Disturbing the Peace, Alaztrazz’s second LP, is very idea-heavy.  It’s dense musically and conceptually while still being straight-ahead rock music.  It’s the same trick Steve pulled on David Lee Roth’s universally acclaimed Eat ‘Em and Smile record.  Vai is credited as a co-writer on every track, except the instrumental “Lighter Shade of Green” on which he has sole credit.  Clearly, his input on the album is tremendous as it is literally covered with his fingerprints.  His style is all but fully formed (he had already recorded and released his experimental first solo album, Flex-able).  His guitar sound was certainly well on its way, and the way it shimmers with multiple layers is omnipresent on Disturbing the Peace.  Hell, Vai even recycles melodies from Flex-able, which he would recycle yet again on Passion & Warfare!
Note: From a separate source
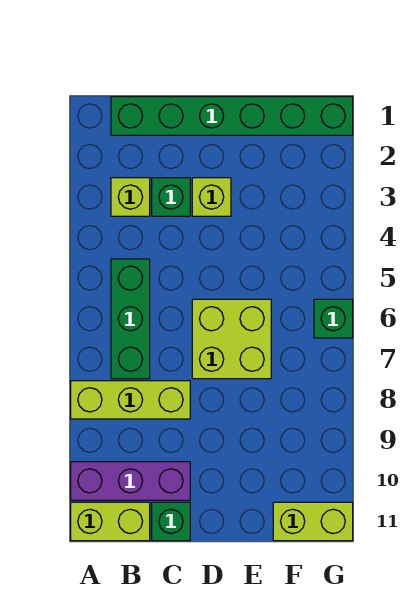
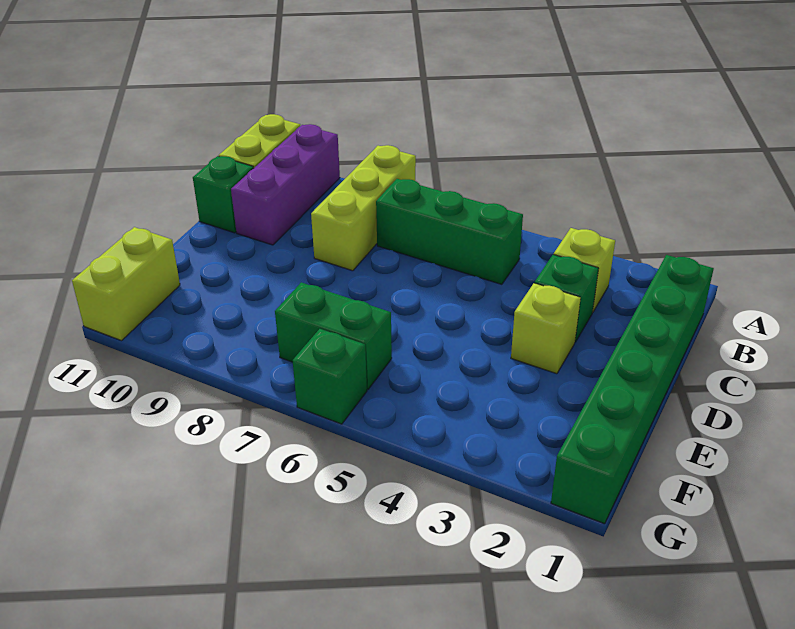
lime brick D6:E7 level 1 -> none
none -> green brick F6:F7 level 1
(Note:  I’m referring to the melody from Steve’s “Answers” from Passion and Warfare, which is also in “Wire and Wood” on Disturbing the Peace and “Little Green Men” on Flex-able.  While this is strictly conjecture, I assume this melody to be among the many that Steve “heard” in his lucid dreams that inspired the Passion and Warfare album.  Another such melody is “Liberty”, which was based on recollections of a lucid dream.)
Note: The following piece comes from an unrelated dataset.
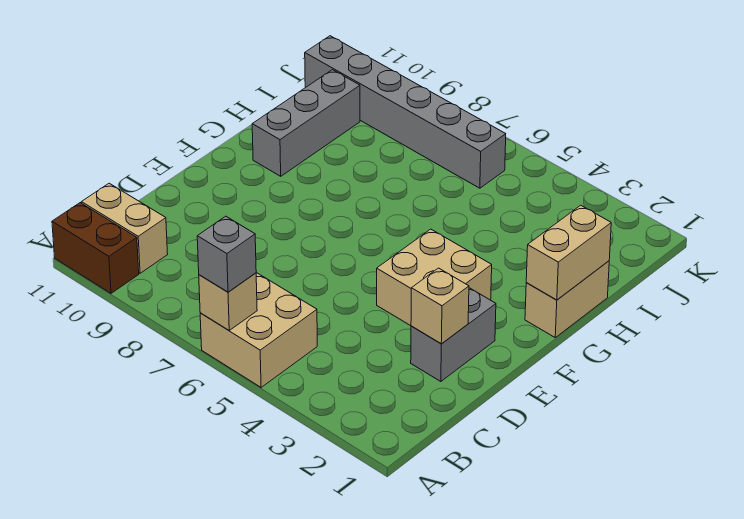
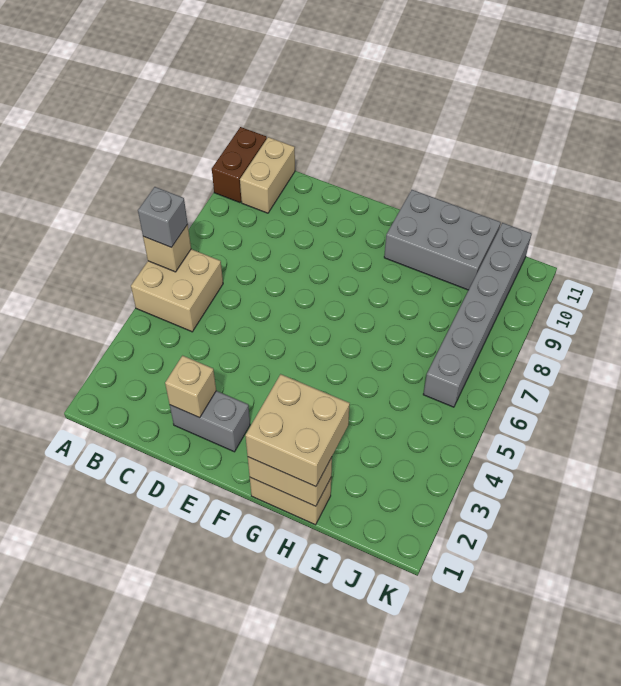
tan brick E3:F4 level 1 -> tan brick G1:H2 level 3
grey brick G10:I10 level 1 -> grey brick G10:I11 level 1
There are some really great songs on Disturbing the Peace.  “God Blessed Video” (which had its own great video that featured Steve extensively) is a great example of the kind of powerful, melodic hard rock Graham Bonnet can produce.  It superficially resembles Rainbow’s “Death Valley Driver” (surely a coincidence) and has the same relentless drum stomp and chugging riff.  This is all left in the dust by Steve who anticipates his role as the “Devil’s Guitarist” from the movie Crossroads by stewing up an unconventionally wicked guitar solo.

The more straightforward metal of “Mercy” is credited to the whole band, also including Gary Shea (bass), Jan Uvena (drums) and Jimmy Waldo (keyboards).  That’s probably why it’s much more standard in construction.  Bonnet’s pipes get quite a workout, and Steve’s solo is jaw dropping.  The solo section here absolutely sounds like a prototype for Passion and Warfare.  “Will You Be Home Tonight” is steamy, a bit more laid back and heavy with atmosphere.  None of this prevents Bonnet from wailing, nor Vai for throwing down some space-age bluesy licks.  This kind of thing would come in handy for Whitesnake, later on.

The aforementioned “Wire and Wood” is actually the most Rainbow-like of the songs.  At times it almost sounds like a leftover from Down to Earth, but then Vai reminds us that this it was now 1985 and there’s a new kid on the block.  Side one closed with “Desert Diamond”, Steve Vai on Choral sitar this time.  This time I’m reminded of a similar gimmick on “My Little Man”, which Steve co-wrote for Ozzy’s Ozzmosis album.

“Stripper” is pretty far from lyrically sophisticated.  While “A dark and crowded room / Warm beer that’s stale” does set the scene, it’s not really a story that needed telling, I suppose.  Similarly, “Painted Lover” could not misconstrued as poetry.  “She just wants that hard stash, hot from your pocket.”  I’m sure, Graham.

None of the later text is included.